Françoise Simon, directrice de l’enfance et de la famille au Conseil Départemental de la Seine-Saint-Denis (mais qui vient de quitter ses fonctions), a répondu à nos questions sur les difficultés souvent cumulatives auxquelles est confronté ce département. Ses réponses viennent en contrepoint du témoignage choc d’Hélène, professionnelle de la protection de l’enfance dans le 93, qui livre son sentiment d’impuissance face à des situations douloureuses de plus en plus nombreuses et de plus en plus graves.

 

Le département de la Seine-Saint-Denis voit-il exploser le nombre d’enfants placés ?

Françoise Simon: Pas du tout. Nous observons une grande stabilité du nombre d’enfants confiés et suivis à domicile, quatre mille enfants dans chaque catégorie (en dehors des Mineurs non accompagnés). Mais ce qui a changé c’est le flux. Il s’accélère considérablement du fait d’une forte augmentation des admissions en urgence, due en partie à ce qu’on pourrait appeler la « tendance parapluie ». Les écoles qui sont inquiètes à la veille du week-end, un enfant au commissariat à 18H00 pour lequel on ne pense pas forcément à vérifier s’il peut temporairement dormir chez un copain. Le territoire de Seine Saint-Denis est particulièrement concerné, avec une forte arrivée de nouvelles populations chaque année et une concentration des difficultés. En 2015, sur l’ensemble du département, sur 1973 nouveaux accueils, 73% étaient pratiqués en urgence, contre 68% des 1800 accueils en 2013. C’est ce qui explique cette impression chez les travailleurs sociaux d’un plus grand nombre d’admissions.

Combien de temps ces enfants restent-ils au sein des services de l’ASE ?
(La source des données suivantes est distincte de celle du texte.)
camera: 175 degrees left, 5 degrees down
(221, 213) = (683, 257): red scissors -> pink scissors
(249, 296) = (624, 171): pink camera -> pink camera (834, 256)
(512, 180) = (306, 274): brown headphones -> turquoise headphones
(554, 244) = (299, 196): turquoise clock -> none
F.S: Plus de 50% de ces enfants qui arrivent dans l’urgence ne restent pas plus de huit jours au sein de l’ASE. Il n’empêche que ces placements catastrophes et express ne sont pas satisfaisants. Il est difficile de trouver la solution d’hébergement la plus adéquate quand on ne connaît pas l’enfant ni sa famille, l’accueil ne pouvant être préparé. Les travailleurs sociaux ont l’impression qu’ils ne gèrent plus que ces urgences qui embolisent les services et qu’ils ne peuvent plus mener un travail de prévention ou suivre correctement les enfants déjà accueillis.
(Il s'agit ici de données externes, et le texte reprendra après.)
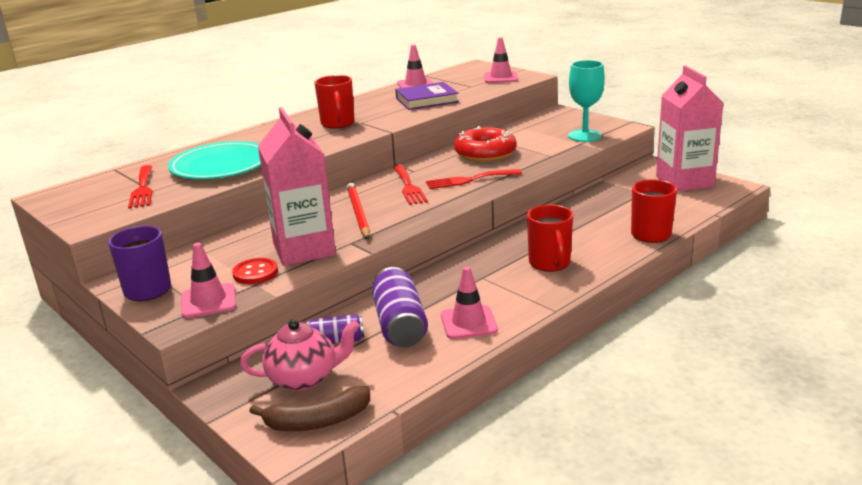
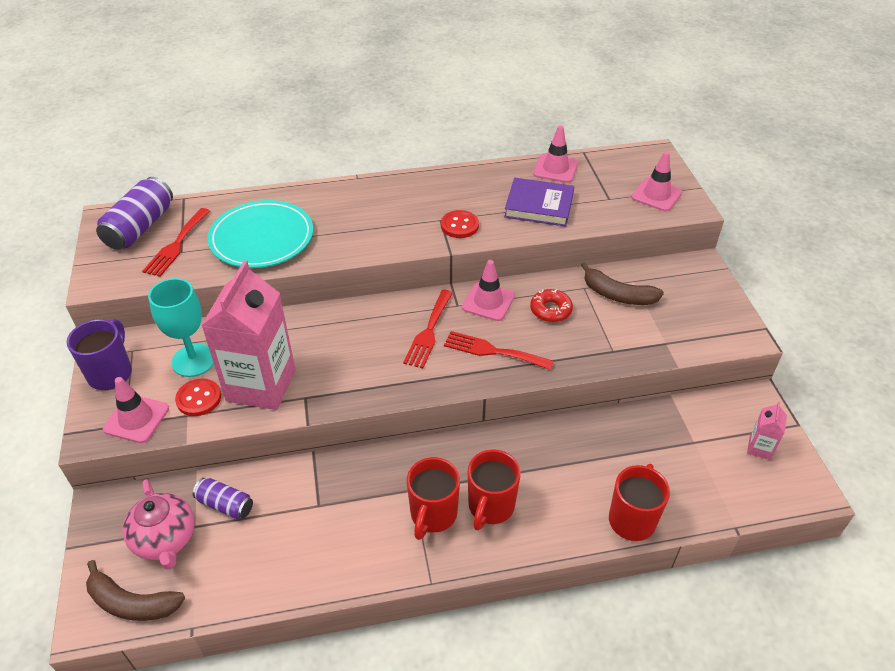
camera: 30 degrees right, 20 degrees up
(304, 378) = (166, 540): pink teapot -> pink teapot turned 45 degrees clockwise
(338, 124) = (417, 212): red mug -> red mug (433, 515)
(358, 213) = (349, 352): red pencil -> none
(380, 120) = (459, 225): none -> red button
(400, 324) = (290, 515): purple can -> purple can (140, 227)
(468, 323) = (344, 550): pink traffic cone -> pink traffic cone (488, 302)
(485, 153) = (550, 310): red donut -> red donut, size x0.58
(521, 135) = (617, 295): none -> brown banana
(585, 136) = (684, 331): turquoise goblet -> turquoise goblet (193, 360)
(684, 181) = (760, 448): pink carton -> pink carton, size x0.42

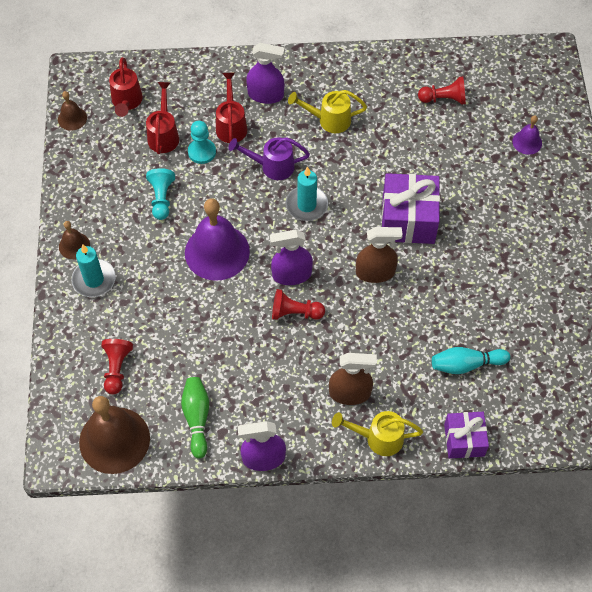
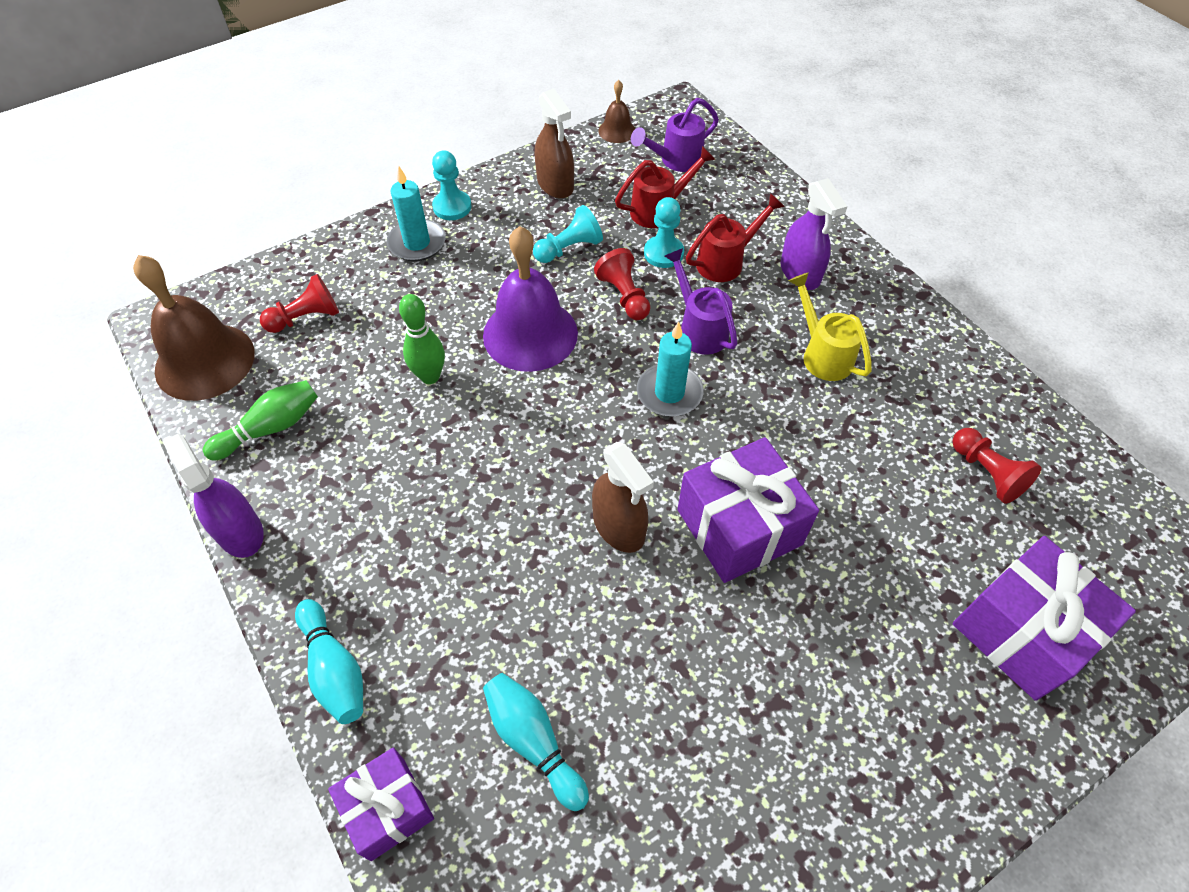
camera: 60 degrees right, 5 degrees down
(74, 245) = (452, 207): brown bell -> turquoise pawn
(126, 102) = (676, 161): red watering can -> purple watering can
(214, 318) = (430, 376): none -> green bowling pin
(291, 275) = (548, 428): purple spray bottle -> none
(295, 313) = (490, 460): red pawn -> red pawn (624, 296)
(350, 393) = (395, 591): brown spray bottle -> brown spray bottle (555, 184)
(378, 438) = (334, 669): yellow watering can -> turquoise bowling pin
(527, 142) = (1022, 632): purple bell -> purple gift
Quelles sont les solutions envisagées pour endiguer ces prises en charge en urgence?

F.S: Avec nos partenaires, nous sommes en pleine refonte du dispositif d’accueil et en plein renforcement de la prévention. L’action de l’Aide sociale à l’enfance ne se réduit pas à l’accueil des enfants hors du domicile parental. De nombreuses actions se déroulent sous forme de soutien à domicile.

Nous venons ainsi de créer une Aide à domicile avec possibilité d’hébergement, mesure d’accompagnement intensive par une équipe éducative à domicile (ADOPHE). L’idée est vraiment de multiplier les outils de prévention et d’évoluer vers des formules d’accompagnement mixtes. Dans cette optique c’est toute la philosophie de notre système qui change.
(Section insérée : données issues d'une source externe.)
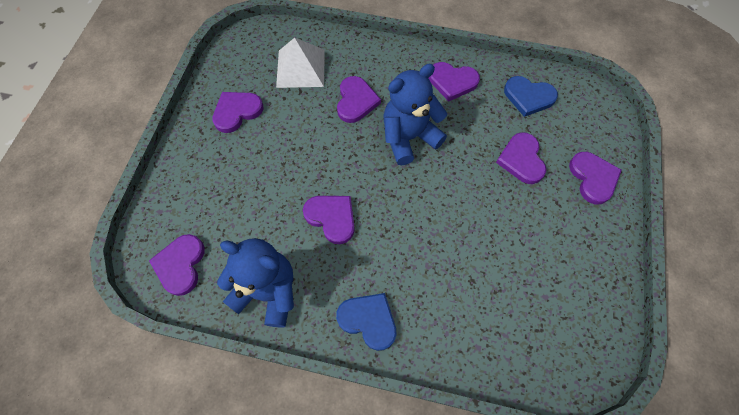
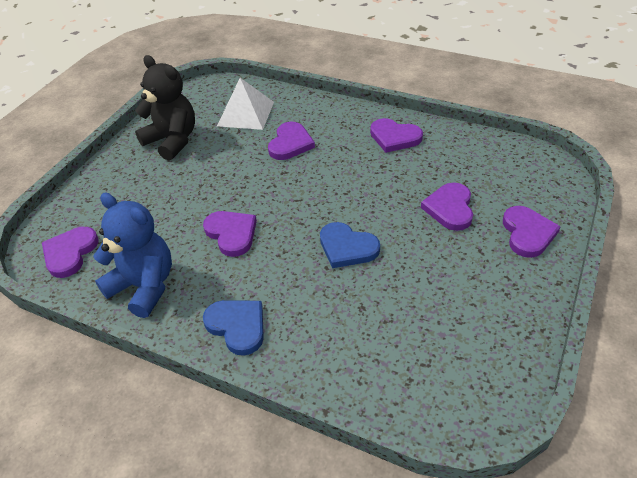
camera: 15 degrees right, 20 degrees down
(237, 112) = (172, 141): purple heart -> black teddy bear
(409, 137) = (334, 177): blue teddy bear -> none
(528, 97) = (473, 157): blue heart -> blue heart (347, 247)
Considérez-vous l’accompagnement à la parentalité comme du ressort de la protection de l’enfance ?

F.S: Totalement. C’est pourquoi nous avons lancé en 2016 un appel à projet pour la création de deux services d’accueil de jour supplémentaires qui s’adressent aux familles en grande difficultés éducatives avec des enfants de moins de six ans. Il s’agit d’un accueil à la journée de parents qui viendront volontairement, orientés par la PMI, la pédopsychiatrie ou la psychiatrie adulte. Ces dispositifs permettent d’éviter des accompagnements plus lourds, voire des accueils des enfants hors du domicile parental pour environ à 80% des situations.

Nous lançons aussi un relais parental et nous voulons renforcer le soutien à la parentalité pour les parents d’enfants plus grands.